Graham points out that Lostpedia (from which these stills are stolen) is overflowing with absurd theories. My favourites are that a change in photo frames during the Miles flashback indicates an entirely new timeline, that the island is keeping Jack’s father alive so he can pay Sawyer back for a drink, and the entire Theories section on the nature and causes of Jack’s beard in the final episode of last season:
Jack’s beard
Seeing the Lost game recently, which Damon Lindelof describes as “RIDICULOUSLY AWESOME!”, had made me forget that anyone involved with Lost was ever talented. I’m glad the fourth season started to remind me.
Playing Team Fortress 2 at the moment is starting to feel like being part of something. We play it in the office at lunch. Chris Livingston’s making a comic in it. We settle our grudges against the US edition of PC Gamer with it. Yahtzee’s making bad Garry’s Mod machinima in it. The other day a level designer at Ubisoft Montreal mailed me an incredible map of a film set he’d made for it. And when the update adding Badlands, the first proper new map, was due to go live, everyone hung out at the Steam forums making tenuous “X sappin’ mah Y” jokes until it was released.
Badlands is good. I can’t help thinking it would have made more sense to go with this instead of Granary for the initial release, given how similar Granary and Well are. Granary’s become problematic on public servers because so few people are willing to play defense, and the straightforward layout makes it incredibly easy to win quickly once the middle capture point is yours. Badlands staves off rush-wins like this by making the second-to-last cap a) time-consuming to get to and b) easy to defend.

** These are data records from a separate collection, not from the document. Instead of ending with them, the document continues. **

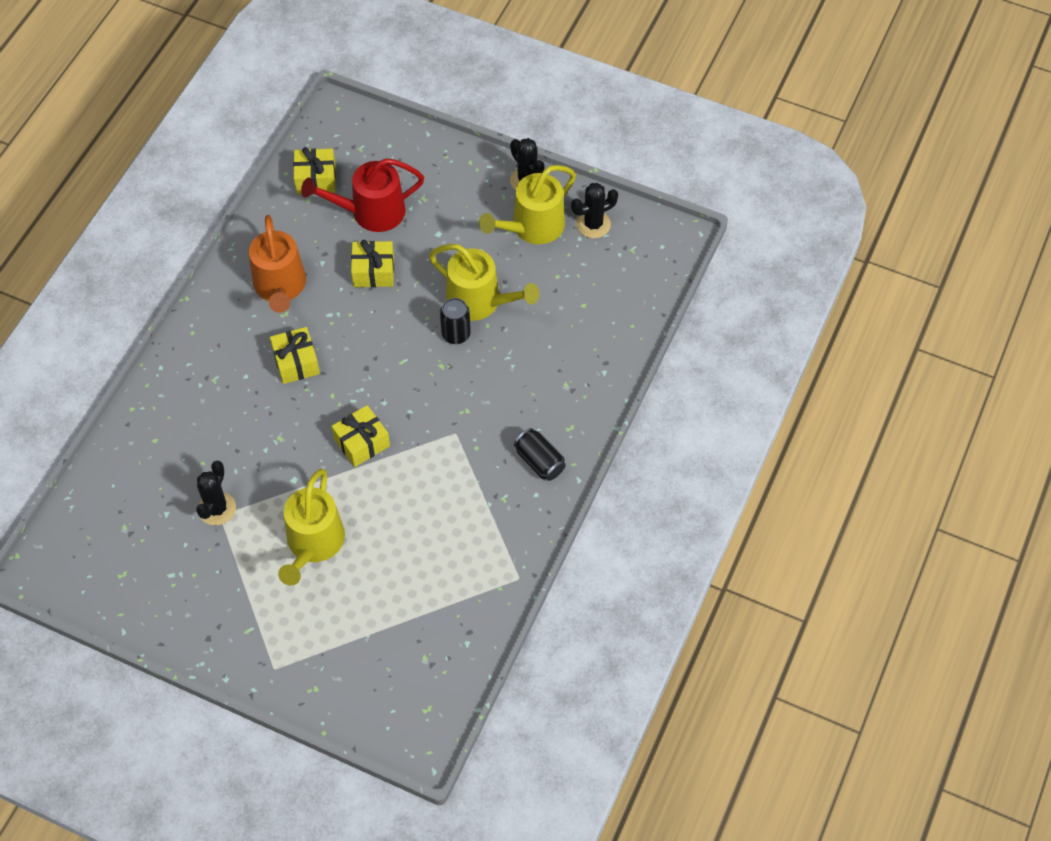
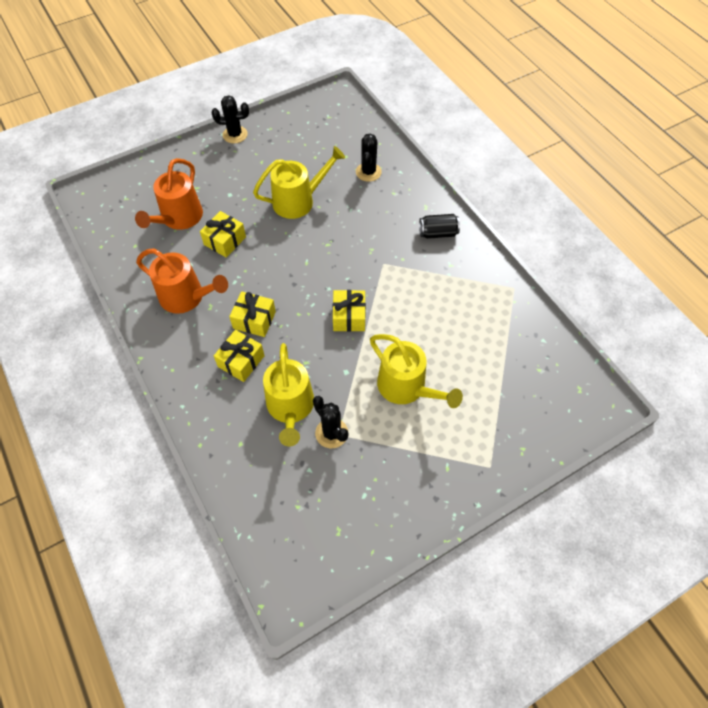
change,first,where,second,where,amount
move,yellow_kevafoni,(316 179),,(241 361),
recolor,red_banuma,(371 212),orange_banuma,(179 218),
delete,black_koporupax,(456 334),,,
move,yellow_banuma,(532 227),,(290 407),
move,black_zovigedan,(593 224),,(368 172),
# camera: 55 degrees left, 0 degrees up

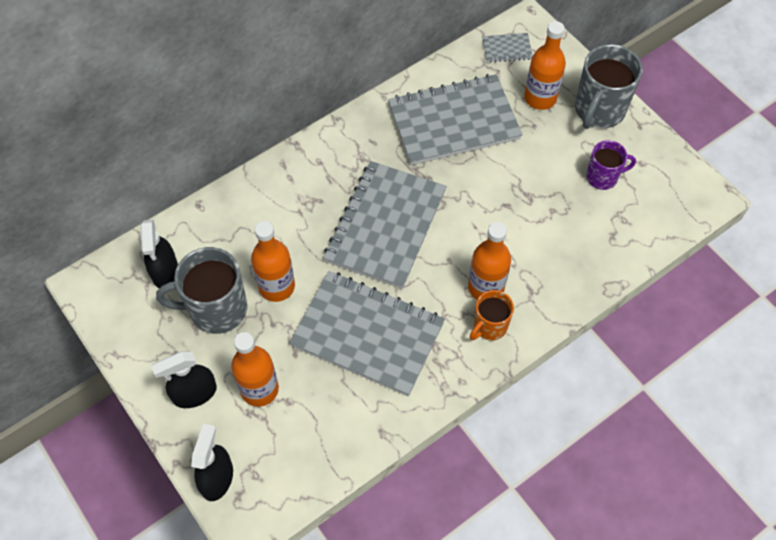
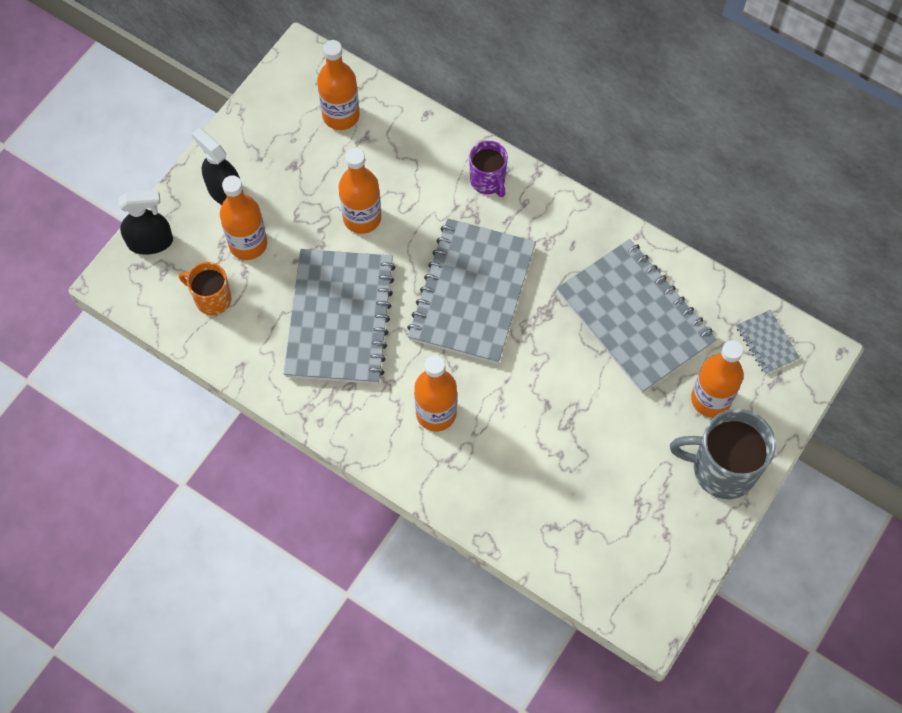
change,first,where,second,where,amount
replace,black_rubolelon,(165 272),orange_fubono,(341 115),
delete,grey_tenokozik,(216 309),,,
rotate,grey_tofidovin,(385 226),,(471 293),75 degrees counterclockwise
move,orange_tenokozik,(489 326),,(212 299),
move,purple_tenokozik,(603 177),,(488 181),
# camera: 70 degrees right, 5 degrees up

Which is good. So far it’s lead to a lot more back-and-forth than either Granary or Well had, and those are my favourite matches. Even if we win, I hate a trouncing. But like all symmetrical control-point maps, the final point is so wide-open and absurdly fast to capture that it might as well not exist.
I assume that if you make the final point tactically biased towards defenders, you get a lot of stalemates. But I don’t see why you can’t make it slow to capture shortly after the second-to-last point falls, then become gradually less resistant to capture the longer the pushing team manage to hold the defenders back to their last point. Stalemates would be just as unlikely, but rush-wins would become much trickier.
I think the reason this type of map gets a lot of flak on the forums, while Dustbowl and Gravelpit seem generally well-liked, is that defeat has long felt inevitable by the time it comes. On Dustbowl, you always feel like you can hold it for that much longer. You always feel like you can cap it in the time you have left. Victory is as close to your grasp as defeat.
On symmetrical capture-point maps, I’m always in a “Oh fuck it, we’ve lost this” mindset long before we actually do. Comebacks aren’t impossible, but they’re both daunting and improbable. When defeat is close, victory is way, way over there. If we’ve sucked this hard so far, what chance to we have of making it now?
The good news is that Goldrush, the map that’ll introduce the new Payload game mode soon, falls firmly in the former category. In fact, it makes that knife-edge between a win and a loss all the more tangible, because you can see how close that damn cart is to the objective. That’s one less level of abstraction than looking at a coloured icon or countdown clock.
And more importantly, the gradual roll-out of unlockable items for every class is going to make the game even more like being part of something. The simultaneous worldwide release of exciting stuff is one of the great pleasures of Steam, a shared moment that fuses the community together. And here’s a way for them to be doing that regularly, for years.
I apologise, but only a little, for talking about Team Fortress 2 so much. If you’re a gamer, I can only say that it’s like when Deus Ex had just come out. If you’re not, it’s like being a film buff at the time of The Godfather. But it’s not really like either, and that’s kind of the point.